After a few minutes' delay, the door again opened, and the two first prisoners appeared. They were a couple of girls, of whom the elder — could not be more than sixteen, and the younger of whom had certainly not attained her fourteenth year. That they were sisters, was evident, from the resemblance which still subsisted between them, though two additional years of depravity had fixed their brand upon the elder girl's features, as legibly as if a red-hot iron had seared them. They were both gaudily dressed, the younger one especially; and, although there was a strong similarity between them in both respects, which was rendered the more obvious by their being handcuffed together, it is impossible to conceive a greater contrast than the demeanour of the two presented. The younger girl was weeping bitterly — not for display, or in the hope of producing effect, but for very shame: her face was buried in her handkerchief: and her whole manner was but too expressive of bitter and unavailing sorrow.

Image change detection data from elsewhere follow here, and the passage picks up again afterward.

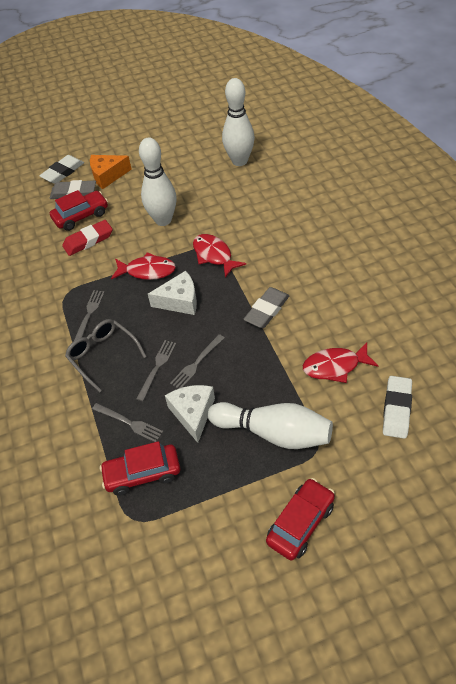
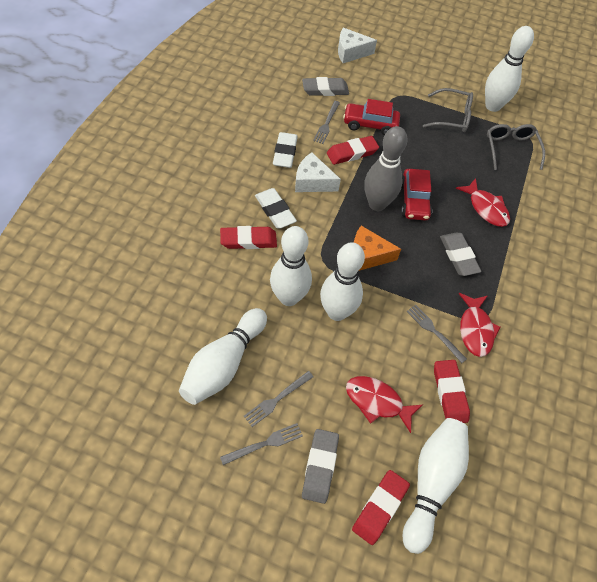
grey bowling pin: 0 -> 1
grey eraser: 2 -> 3
grey glasses: 1 -> 2
red car: 3 -> 2
red eraser: 1 -> 4
white bowling pin: 3 -> 5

"How long are you for, Emily?" screamed a red-faced woman in the crowd. "Six weeks and labour," replied the elder girl with a flaunting laugh; "and that's better than the stone jug anyhow; the mill's a deal better than the Sessions, and here's Bella a-going too for the first time. Hold up your head, you chicken," she continued, boisterously tearing the other girl's handkerchief away; "Hold up your head, and show 'em your face. I an't jealous, but I'm blessed if I an't game!" — "That's right, old gal," exclaimed a man in a paper cap, who, in common with the greater part of the crowd, had been inexpressibly delighted with this little incident. — Right!" replied the girl; "ah, to be sure; what's the odds, eh?" — "Come! In with you," interrupted the driver. "Don't you be in a hurry, coachman," replied the girl, "and recollect I want to be set down in Cold Bath Fields — large house with a high garden-wall in front; you can't mistake it. Hallo. Bella, where are you going to — you'll pull my precious arm off?" This was addressed to the younger girl, who, in her anxiety to hide herself in the caravan, had ascended the steps first, and forgotten the strain upon the handcuff. "Come down, and let's show you the way." And after jerking the miserable girl down with a force which made her stagger on the pavement, she got into the vehicle, and was followed by her wretched companion.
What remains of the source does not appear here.